In essence, the sections that have been added into the Bill provide that any notices served under the Protection from Eviction Act 1977, the Housing Act 1985 or the Housing Act 1988 require tenants to be given three months notice.  The relevant prescribed forms for the  Notices to Quit and secure and assured Notice Seeking Possession will be amended accordingly.

This means that even if a landlord wishes to bring a claim for possession under a mandatory ground or for nuisance insofar as secure and assured tenants are concerned, the notice period that will have to be given is three months.  This notice period may also be extended by the Government up to a six month notice period.

It also means that assured shorthold tenants must be given 3 months' notice, as opposed to 2 months when they are served with a Form 6A.

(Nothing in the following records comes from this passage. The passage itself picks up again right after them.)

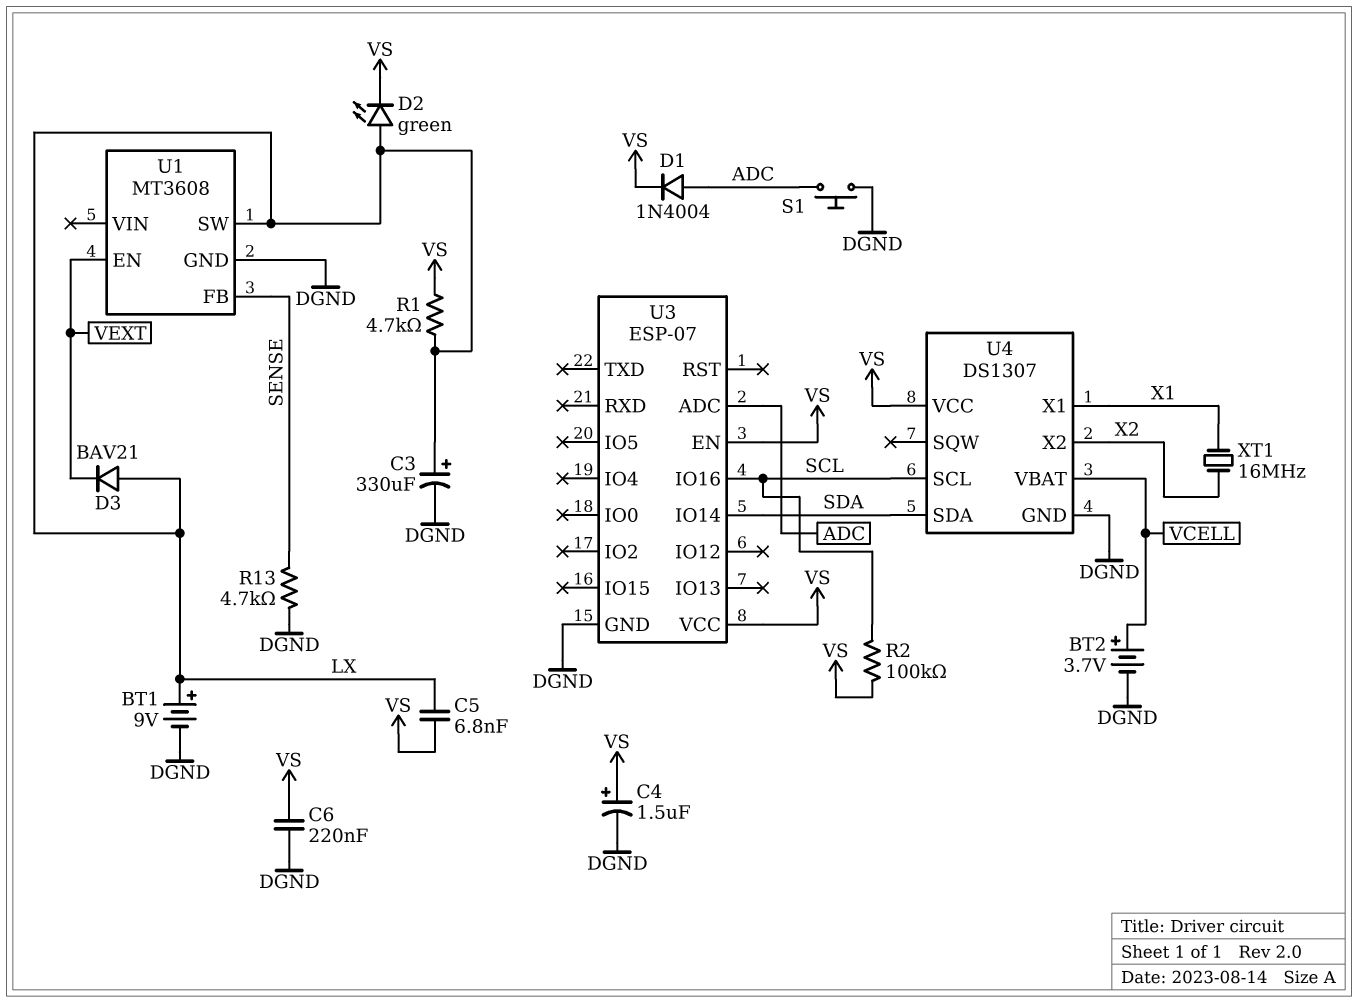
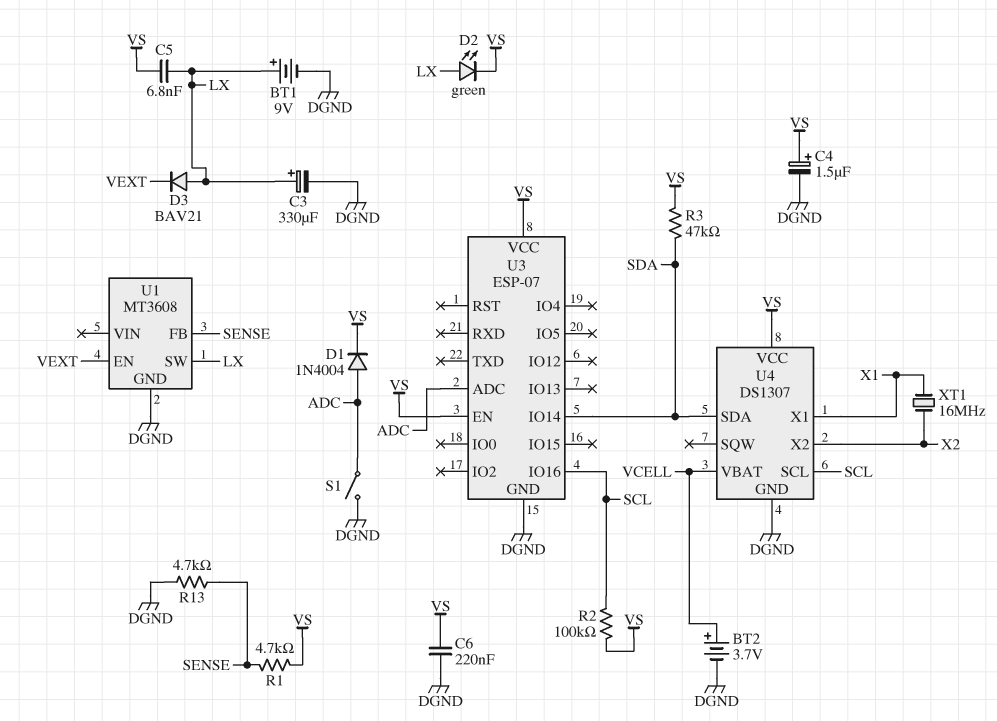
R1: 4.7k (LX, VS) -> 4.7k (SENSE, VS)
R3: none -> 47k (SDA, VS)
S1: button (ADC, DGND) -> switch (ADC, DGND)

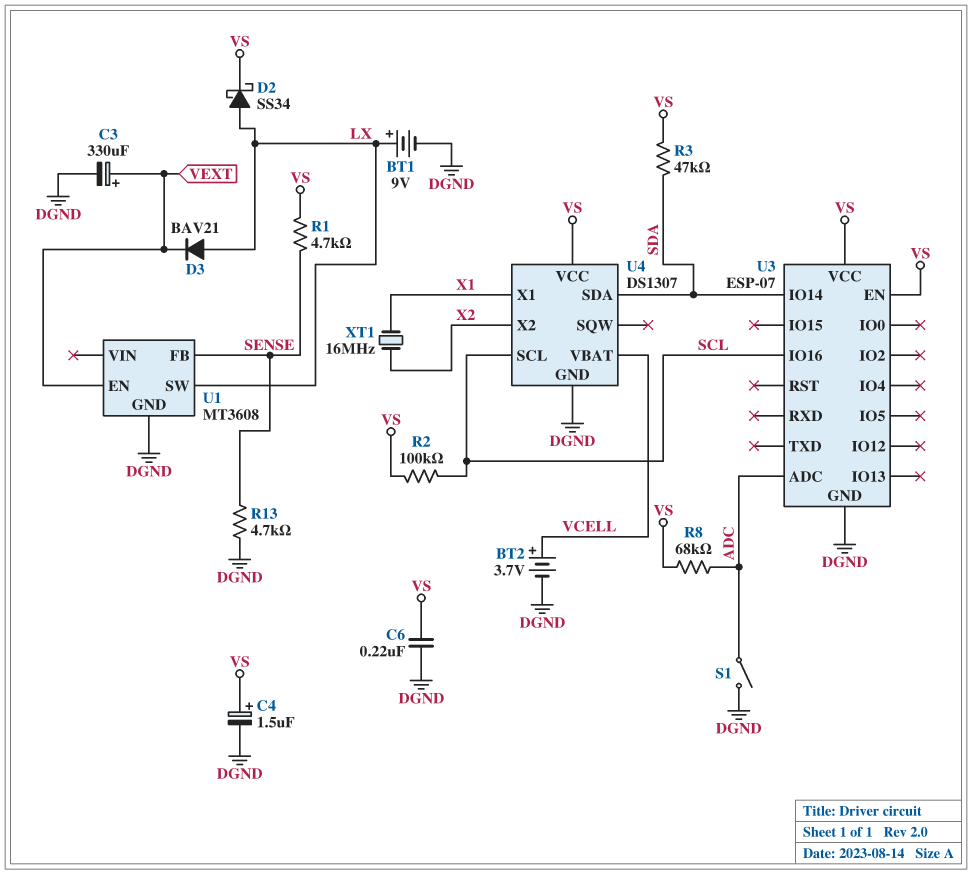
C3: 330uF (plus LX, minus DGND) -> 330uF (plus VEXT, minus DGND)
C5: 6.8nF (LX, VS) -> none
D1: diode 1N4004 (A ADC, K VS) -> none
D2: LED green (A LX, K VS) -> schottky SS34 (A LX, K VS)
R8: none -> 68k (ADC, VS)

It should be noted that these provisions do not extend to licences or contractual tenancies, property guardians, people in temporary homeless accommodation or most employment related accommodation.  It also appears that notices served before the commencement date will remain valid.  However it is difficult to envisage that courts will be willing to make immediate possession orders based upon any such notices in the foreseeable future.  Furthermore the Lord Chief Justice has already recognised that any applications to suspend warrants of possession should be prioritised.  More information about this can be found here.

Given the current climate and given the Government's promise that no renters either in social or private accommodation will be forced out of their home during this difficult time, none of these measures should take us by surprise.